Logo Questions Linux Laravel Mysql Ubuntu Git Menu
 

how to use yield to return the collection of Item in parallel block or Task

I looking for help on how to make use of yield keyword to return IEnumberable in parallel blocks or Task block. Below is the pseudo code

public IEnumerable<List<T>> ReadFile( )
{
    foreach (string filepath in lstOfFiles)
    {
        var stream = new FileStream(filepath , FileMode.Open, FileAccess.Read);
        foreach (var item in ReadStream(stream))
            yield return item; //where item is of type List<string>
    }
}

I want to convert above code to parallel block like below

lstOfFiles.AsParallel()
          .ForAll(filepath =>
{
    var stream = new FileStream(filepath , FileMode.Open, FileAccess.Read);
    foreach (var item in ReadStream(Stream))
        yield return item;
});

but compiler throws error that Yield cannot be used in Parallel blocks or anonymous delegate. I tried with Task block also, yield is not allowed in task anonymous delegate

Any one suggest me simple and best way to have yield to return collection of data in parallel blocks or task.

I read that RX 2.0 or TPL are good to use in the above scenario. I have a doubt whether to make use of RX or TPL library for asynchronous return of yield of values.

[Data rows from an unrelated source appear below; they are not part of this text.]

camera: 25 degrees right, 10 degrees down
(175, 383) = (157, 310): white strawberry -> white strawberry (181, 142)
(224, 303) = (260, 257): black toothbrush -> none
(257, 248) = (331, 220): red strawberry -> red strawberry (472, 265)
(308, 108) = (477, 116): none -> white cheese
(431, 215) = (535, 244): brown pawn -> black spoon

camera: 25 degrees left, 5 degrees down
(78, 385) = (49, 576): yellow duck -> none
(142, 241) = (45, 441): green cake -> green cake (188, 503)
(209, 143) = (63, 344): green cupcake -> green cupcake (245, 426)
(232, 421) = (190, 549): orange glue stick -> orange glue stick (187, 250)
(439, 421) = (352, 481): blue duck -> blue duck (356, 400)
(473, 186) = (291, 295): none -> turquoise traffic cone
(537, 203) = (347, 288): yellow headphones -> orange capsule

Can any one suggest me which is better either Rx or TPL.

If i use of Rx, is it necessary to create subscribe and convert parallel block AsObservable.

like image 223
user145610 Avatar asked Nov 09 '22 21:11

user145610


1 Answers

To use Rx, you'll have to use IObservable<T> instead of IEnumerable<T>.

public IObservable<T> ReadFiles()
{
  return from filepath in lstOfFiles.ToObservable()
         from item in Observable.Using(() => File.OpenRead(filepath), ReadStream)
         select item;
}

Each time that you call Subscribe on the observable returned by ReadFiles, it will iterate over all of the strings in lstOfFiles and, in parallel*, read each file stream.

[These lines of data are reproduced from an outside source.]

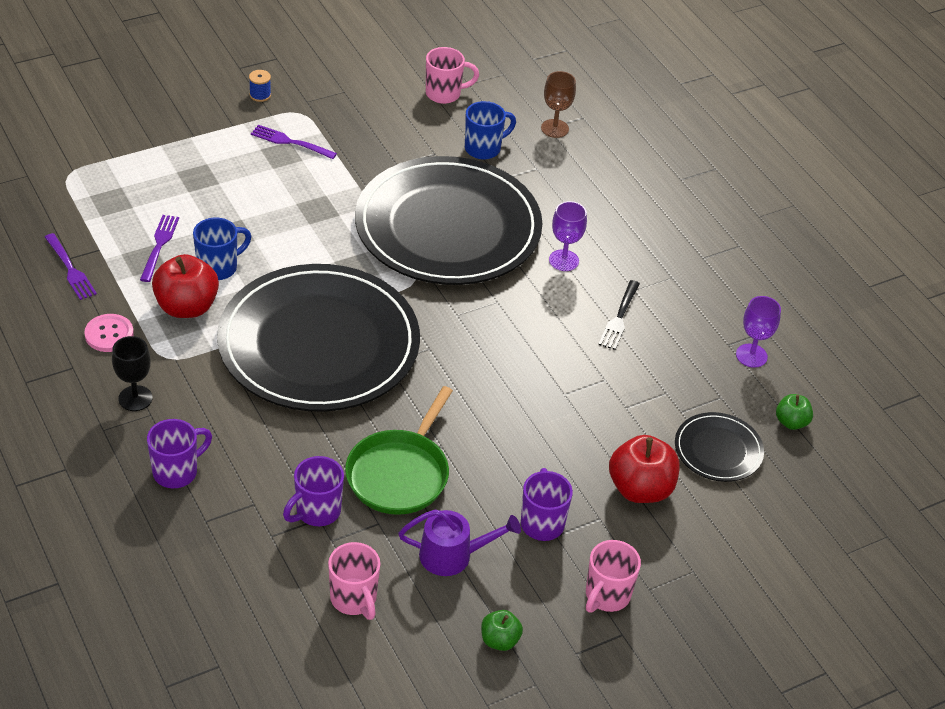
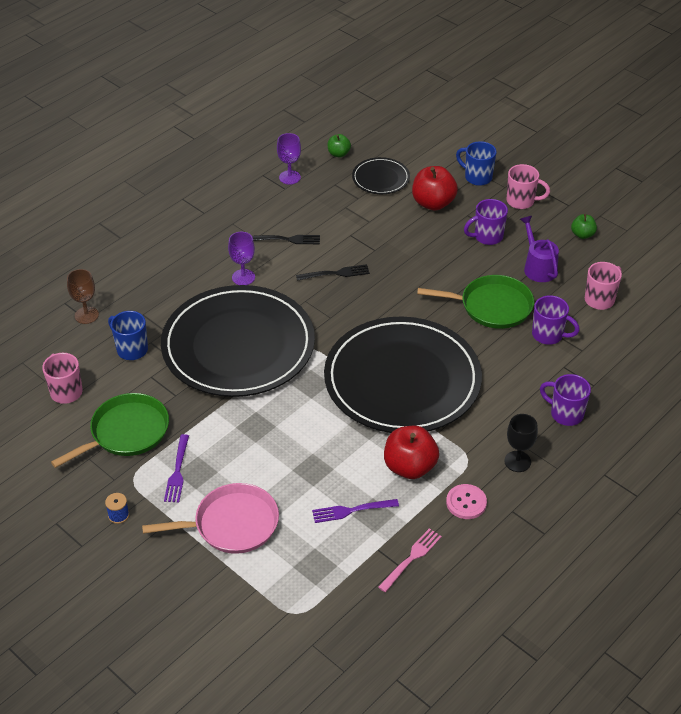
camera: 105 degrees left, 0 degrees up
(70, 269) = (411, 558): purple fork -> pink fork
(200, 161) = (232, 524): none -> pink pan
(219, 267) = (356, 463): blue mug -> blue mug (477, 177)
(364, 121) = (126, 432): none -> green pan
(534, 343) = (335, 273): none -> black fork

Sequentially, the query opens each file stream and passes it to ReadStream, which is responsible for generating the asynchronous sequence of items for a given stream.

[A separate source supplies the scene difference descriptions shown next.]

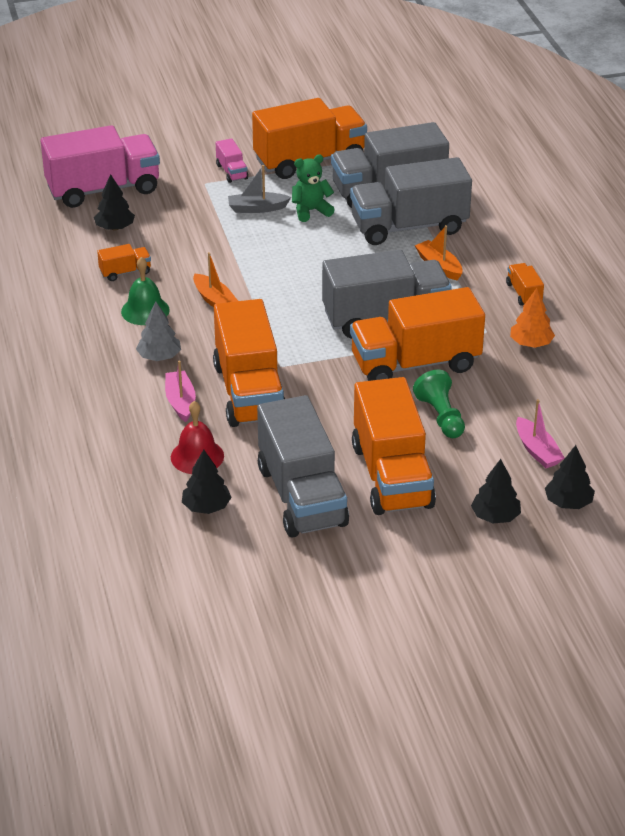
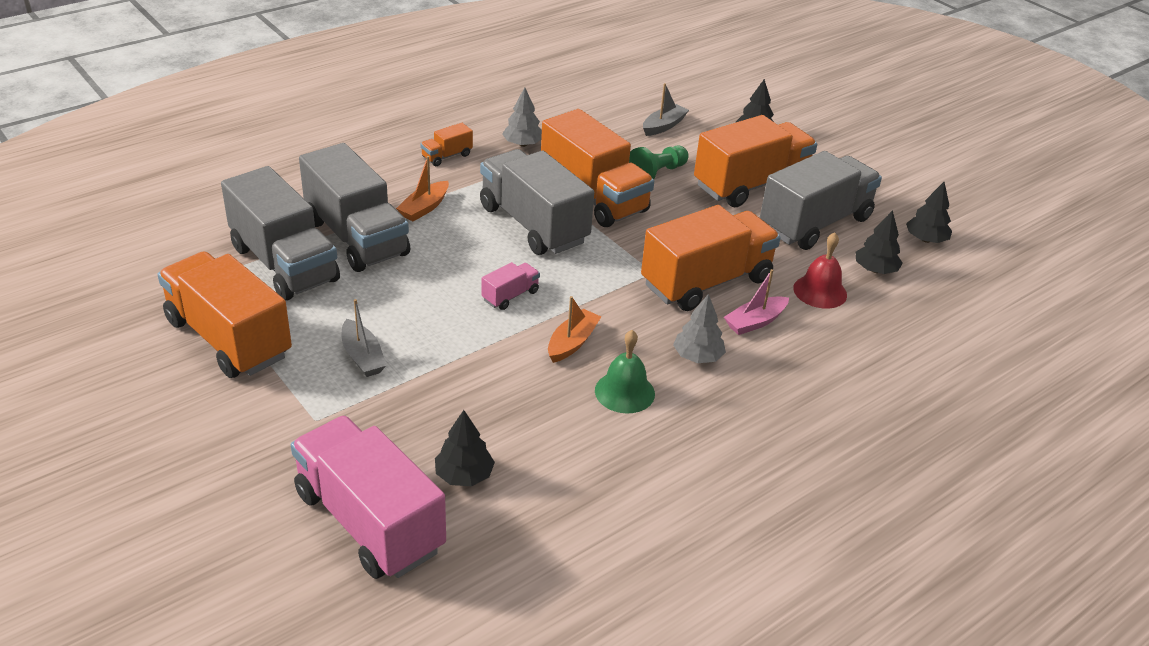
camera: 115 degrees left, 0 degrees up
(125, 272) = (559, 433): orange truck -> none
(231, 172) = (278, 401): pink truck -> pink truck (510, 296)
(311, 211) = (351, 312): green teddy bear -> none
(531, 343) = (522, 144): orange tree -> grey tree
(537, 451) = (663, 126): pink boat -> grey boat
(568, 502) = (711, 108): black tree -> black tree (925, 239)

The ReadFiles query, which uses the SelectMany operator written in query comprehension syntax, merges each "item" that is generated by all ReadStream observables into a single observable sequence, respecting the asynchrony of the source.

You should strongly consider writing an async iterator for your ReadStream method as I've shown here; otherwise, if you must return IEnumerable<T>, then you'll have to convert it by applying the ToObservable(scheduler) operator with a concurrency-introducing scheduler, which may be less efficient.

public IObservable<Item> ReadStream(Stream stream)
{
  return Observable.Create<Item>(async (observer, cancel) =>
  {
    // Here's one example of reading a stream with fixed item lengths.

    var buffer = new byte[itemLength]; // TODO: Define itemLength
    var remainder = itemLength;
    int read;

    do
    {
      read = await stream.ReadAsync(buffer, itemLength - remainder, remainder, cancel)
                         .ConfigureAwait(false);

      remainder -= read;

      if (read == 0)
      {
        if (remainder < itemLength)
        {
          throw new InvalidOperationException("End of stream unexpected.");
        }
        else
        {
          break;
        }
      }
      else if (remainder == 0)
      {
        observer.OnNext(ReadItem(buffer));  // TODO: Define ReadItem

        remainder = itemLength;
      }
    }
    while (true);
  });
}

* Rx does not introduce any concurrency here. Parallelization is simply a result of the asynchronous nature of the underlying API, so it's very efficient. Reading from a file stream asynchronously may cause Windows to use an I/O completion port as an optimization, notifying on a pooled thread when each buffer becomes available. This ensure that Windows is entirely responsible for scheduling callbacks to your application, rather than the TPL or yourself.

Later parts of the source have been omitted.